1979 à Haïfa : dans une cuisine des hommes entourent une femme brune visage fermé et teint pâle, criant et vociférant tandis qu'elle se tait, tout entière absorbée derrière l'écran de fumée de sa cigarette, et on comprend que pour la nième fois ses frères sont venus dire à Viviane tel est son nom, de ne pas quitter son mari, le très croyant et très pieux Eliahou.

Une immersion totale et éprouvante, rien ne nous est épargné, dans cette famille juive séfarade où une femme se bat, épouse et mère, contre l'archaïsme d'une religion, le poids des traditions et un mari qui lui, leur est tout acquis.

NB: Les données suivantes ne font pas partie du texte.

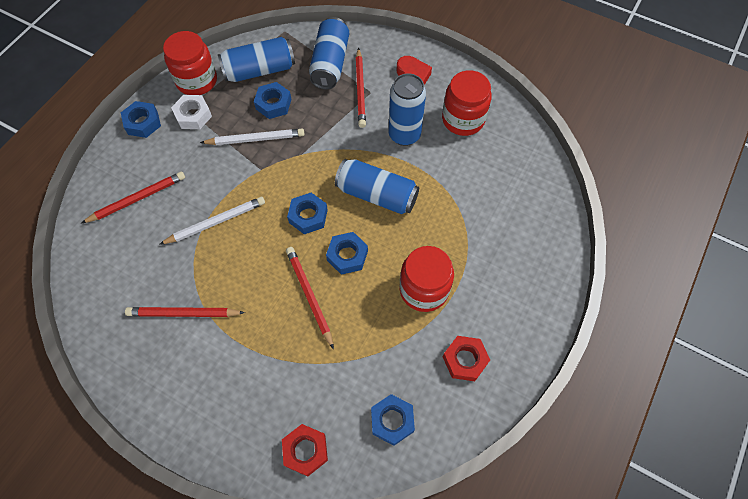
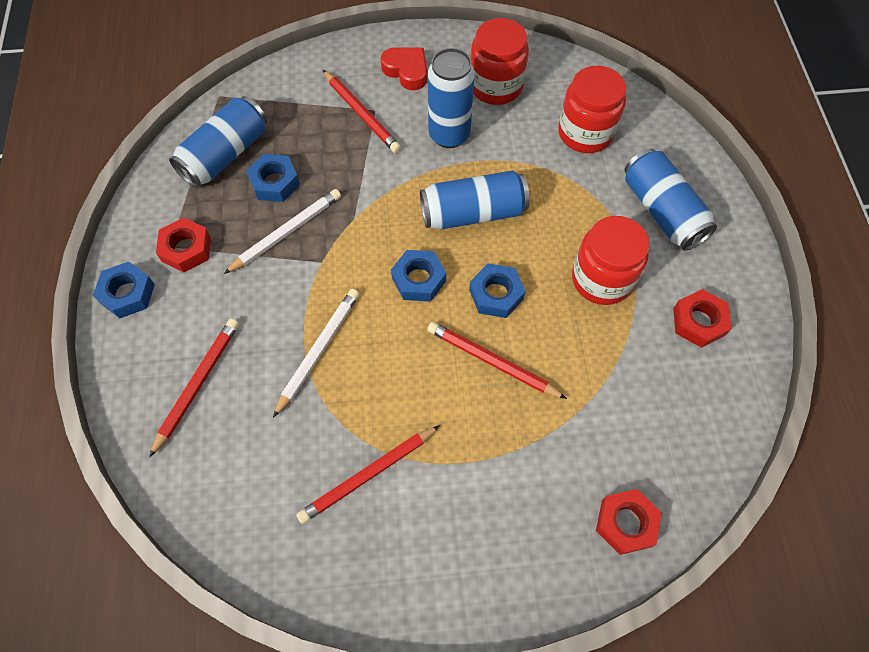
camera: 35 degrees left, 0 degrees up
(193, 115) = (186, 249): white nut -> red nut
(197, 81) = (156, 207): red jar -> red jar (585, 133)
(330, 63) = (303, 103): blue can -> blue can (662, 211)
(392, 421) = (682, 429): blue nut -> none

Le film vaut surtout par la performance exceptionnelle d'une actrice qui se donne corps et âme à ce personnage de femme qui veut vivre et non plus survivre, exister par elle-même et pour elle même, face à un mari qui s'emmure dans une vie passéiste, fermé sur lui-même, refusant d'évoluer et d'aller de l'avant, pris dans une passivité qui ronge son couple, presque pitoyable devant le déferlement de violence et de douleur qu'il ne comprend pas et qui s'abat sur lui.

Et puis, dans cette explosion de colère hystérique où les instincts les plus primitifs se font jour, un peu de douceur volée au temps: un amour ancien qui revient, souvenir heureux qui ne demande qu'à ressusciter.
Ronit Elkabetz est impressionnante en bête blessée et Simon Abkarian pathétique dans ce personnage du bon juif qui s'abrite derrière les préceptes religieux de bon époux, bon père, bon fils, le sentiment d'injustice et d'incompréhension à son égard s'exprimant dans son regard noyé de larmes tandis qu'il prie à la synagogue.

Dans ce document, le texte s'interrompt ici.